All writers have a process that allows them to create. However, the art of "Writing" is often mistaken for that "Process." Hopefully this blog explains the difference, and inspires people to develop their crafts, become writers, or just keep on writing.

Friday, January 19, 2024

Cathartic Writing: Home is Where the Hatred Is

Don't be alarmed. I promise this post will not get as dark as the title might suggest. The main point I want to get at is writing about those things that we might not want to face up to; those things we consciously step around but under the surface they live rent-free in our souls. This might have similar tones to a post from last September, "Tough Writing," and this is not a coincidence. I believe that part of the power of writing is not just sharing a story or experience, but freeing yourself from the intrusiveness of some thoughts and memories. And I also believe that avoiding things can lead down a bad road. As Gil Scott-Heron wrote: 

Home is where the hatred is

Home is filled with pain and it

Might not be such a bad idea

If I never, never went home again

Stand as far away from me as you can

And ask me why

Hang on to your rosary beads

Close your eyes to watch me die

-- Gil Scott-Heron, "Home Is Where the Hatred Is"
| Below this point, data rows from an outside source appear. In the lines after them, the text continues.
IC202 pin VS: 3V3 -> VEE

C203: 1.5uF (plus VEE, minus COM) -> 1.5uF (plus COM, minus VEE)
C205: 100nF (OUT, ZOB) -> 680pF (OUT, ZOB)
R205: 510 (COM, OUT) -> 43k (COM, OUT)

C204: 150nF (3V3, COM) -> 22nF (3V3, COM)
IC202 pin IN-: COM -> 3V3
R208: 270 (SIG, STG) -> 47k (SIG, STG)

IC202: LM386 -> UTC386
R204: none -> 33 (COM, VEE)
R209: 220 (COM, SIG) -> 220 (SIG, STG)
One of the best pieces of writing I ever encountered in a workshop was from an author (who requested anonymity for this particular case) who wanted to share a story from her childhood in the Deep South. The story, "The Taste of Milk," was a wonderfully innocent, very immersive story of a six-year-old girl and her love of the fresh milk brought to the house every week. It very much gave a feel of her life back in the Fifties, the kind of home she lived in, and the way her family operated.
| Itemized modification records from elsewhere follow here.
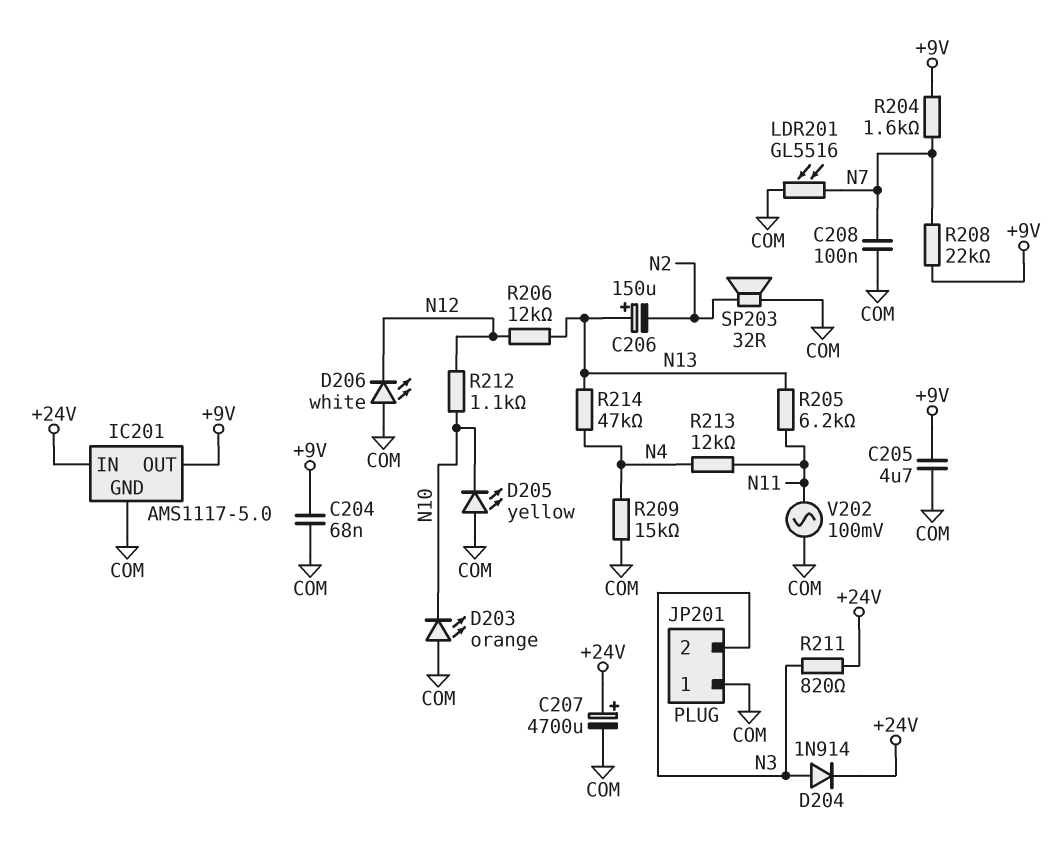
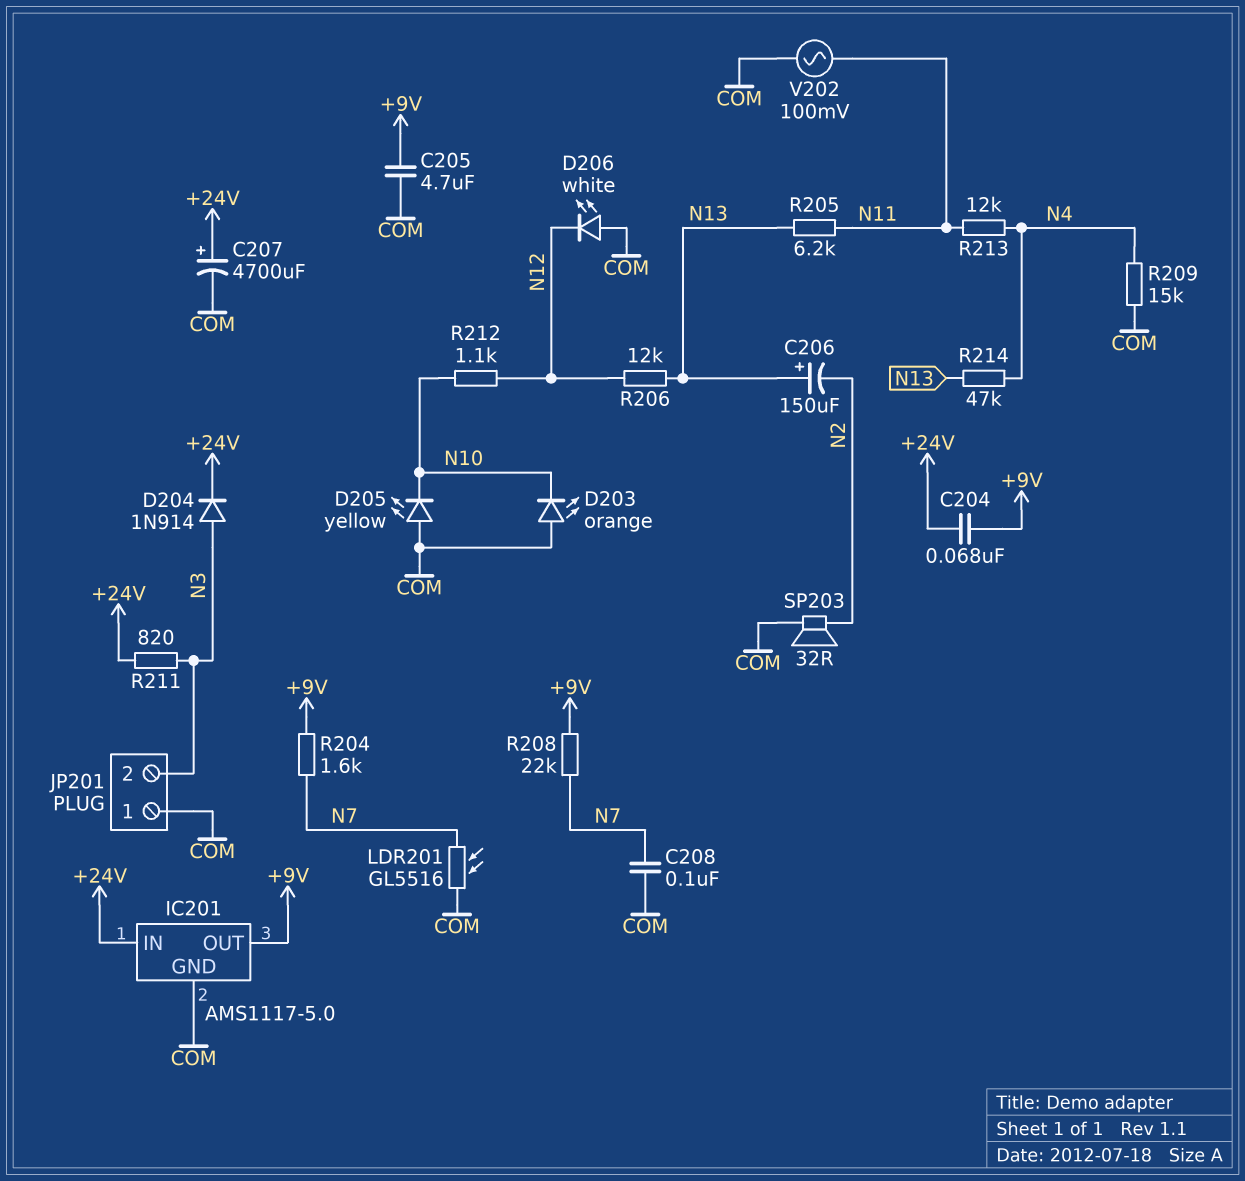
C204: 68nF (+9V, COM) -> 68nF (+9V, +24V)

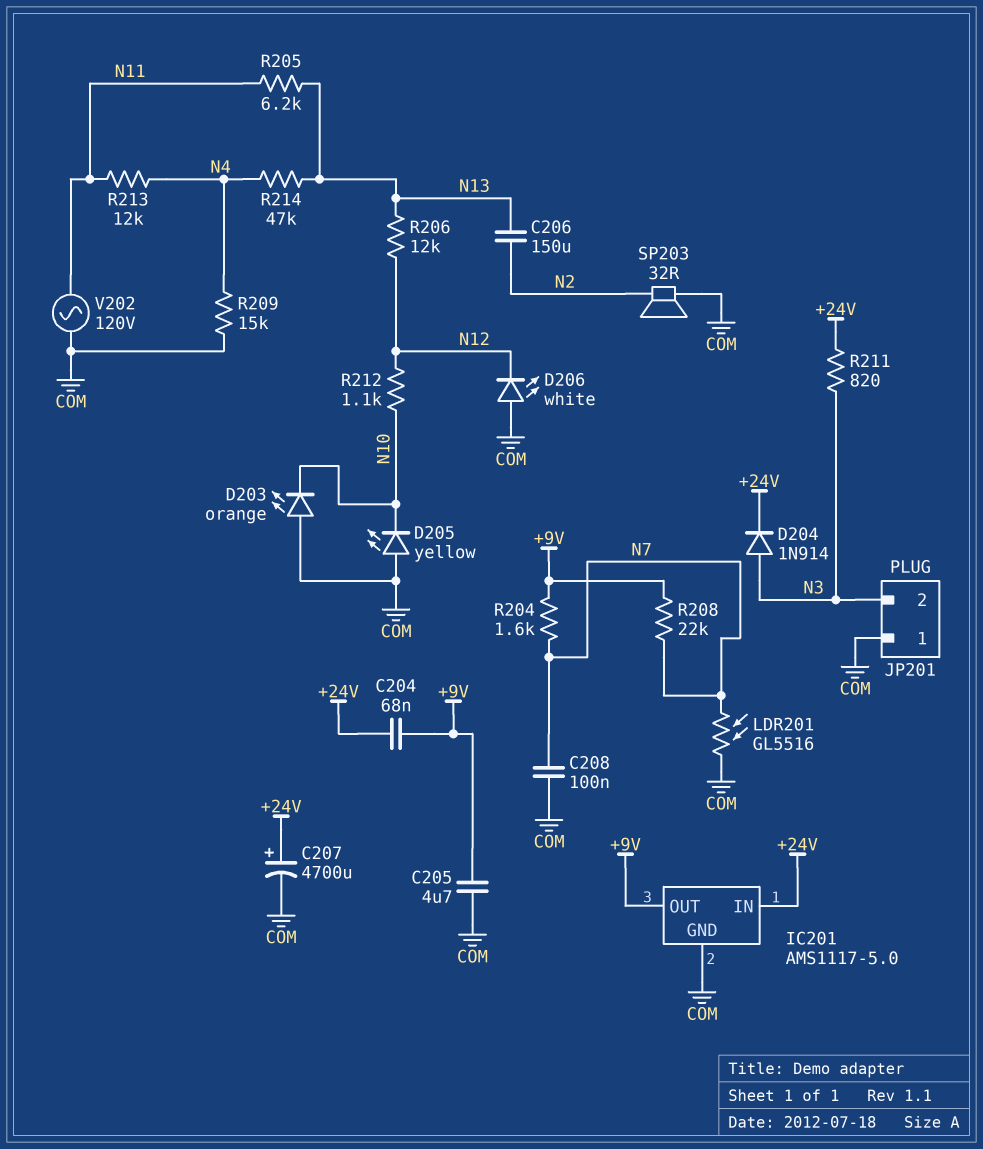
C206: 150uF (plus N13, minus N2) -> 150uF (N2, N13)
V202: AC 100mV (COM, N11) -> AC 120V (COM, N11)

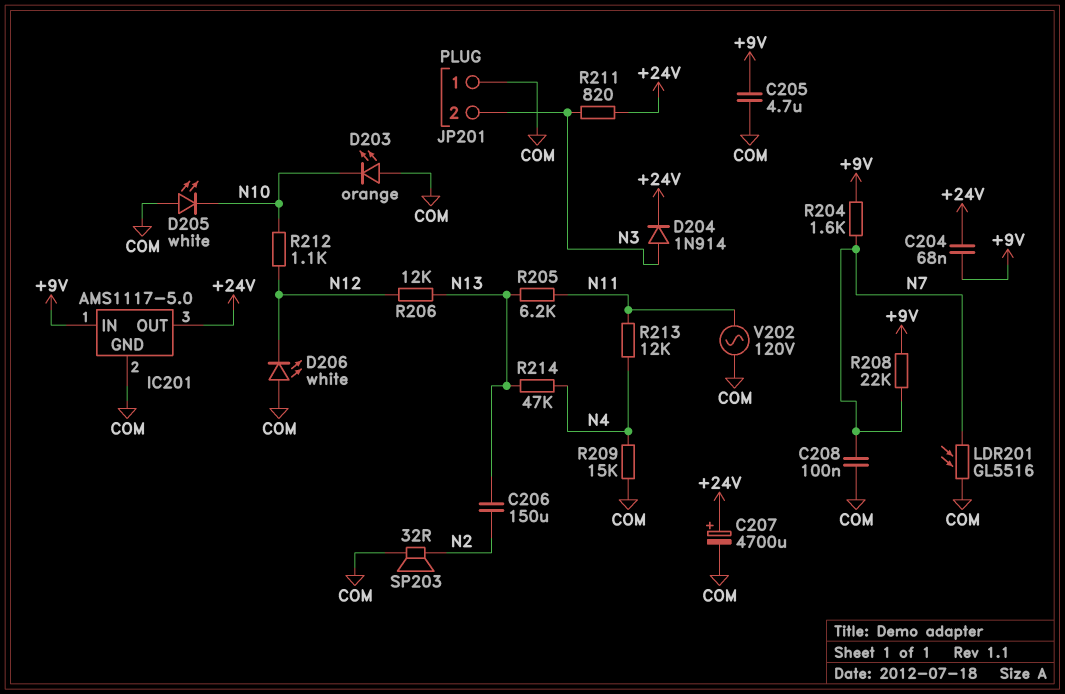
D205: LED yellow (A COM, K N10) -> LED white (A COM, K N10)
IC201 pin IN: +24V -> +9V
IC201 pin OUT: +9V -> +24V

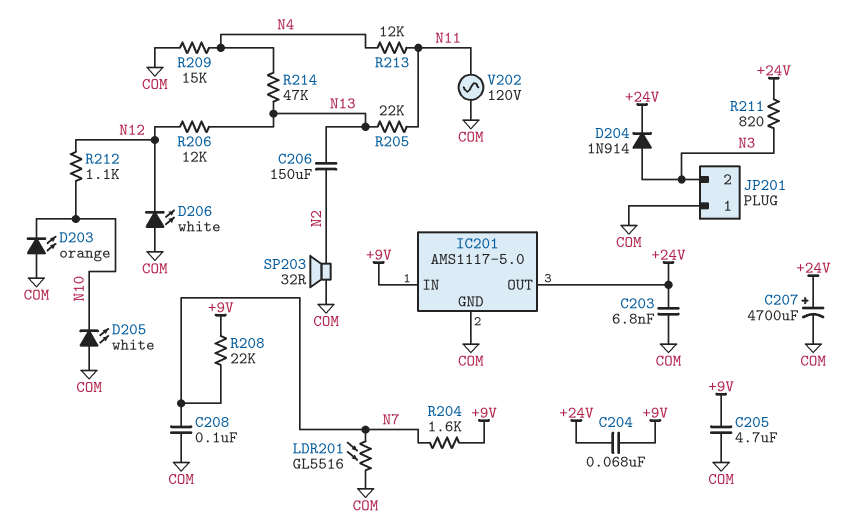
C203: none -> 6.8nF (+24V, COM)
R205: 6.2k (N11, N13) -> 22k (N11, N13)

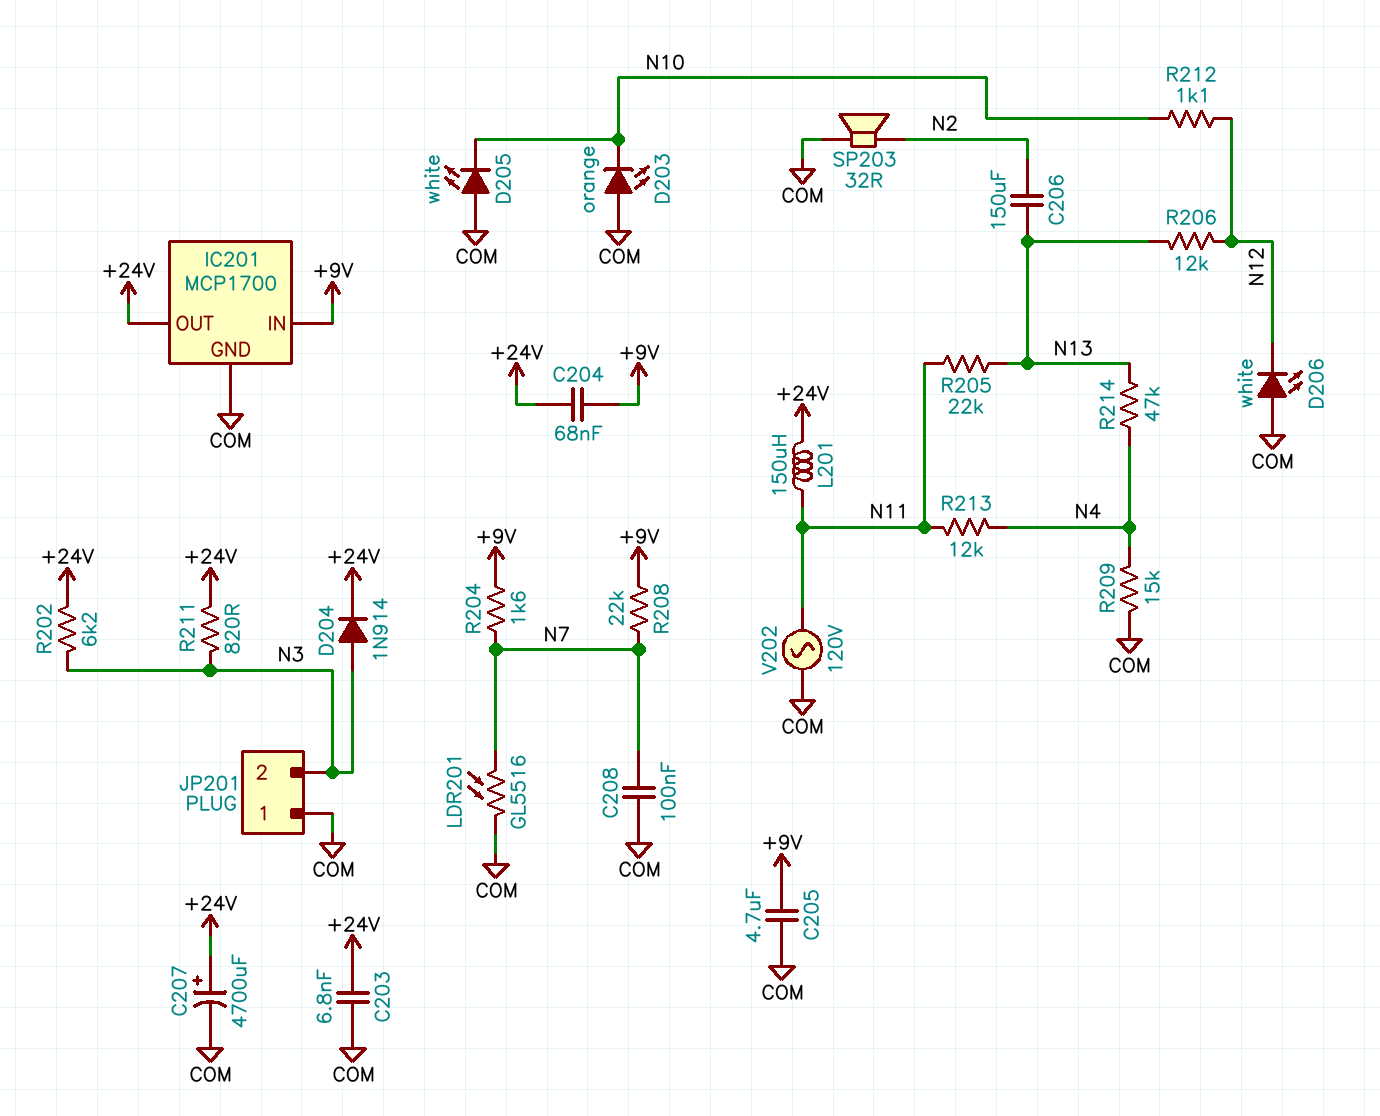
IC201: AMS1117-5.0 -> MCP1700
L201: none -> 150uH (+24V, N11)
R202: none -> 6.2k (+24V, N3)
Then things got dark. Fast.

As I said, this post is not going to be dark, so let's just say that her story was quite shocking. More to the point, she had carried it around with her for sixty-plus years and it had weighed on her in many ways. And yes, it made the simple act of drinking milk a PTSD trigger. Then, when she turned seventy-something (one never says a lady's age), she finally gathered the courage to commit this story to paper then read it to the workshop. It was amazing, and part of what made it great is that she wrote it from the most honest and sincere place possible. She wrote it as a way of purging all the hatred and trauma from her system, and neutralizing it as a toxic memory. No longer would it live rent-free in her head, but rather she could process it into a helpful reminder of the things she's overcome during the many years since.

Most every writer I know (and most every person for that matter) has some unresolved issues lingering inside them. Some people manage them, some ignore them, some try to bury them alive under mounds of denial. However, writing offers that free-therapy process of confrontation in the safe space of a blank page. We can write down our darkest nightmare, look at it, then crumple it up and burn it if we so choose, or we can edit it, rewrite it, examine it, or whatever we want. When we turn a memory into something concrete like words, it loses some of its power, and we gain some control over it.

It's a scary game to play; writing out the stories that give us so much trouble. However, if you try it just once, you might feel just how power you have over them. And I hope it is for the better.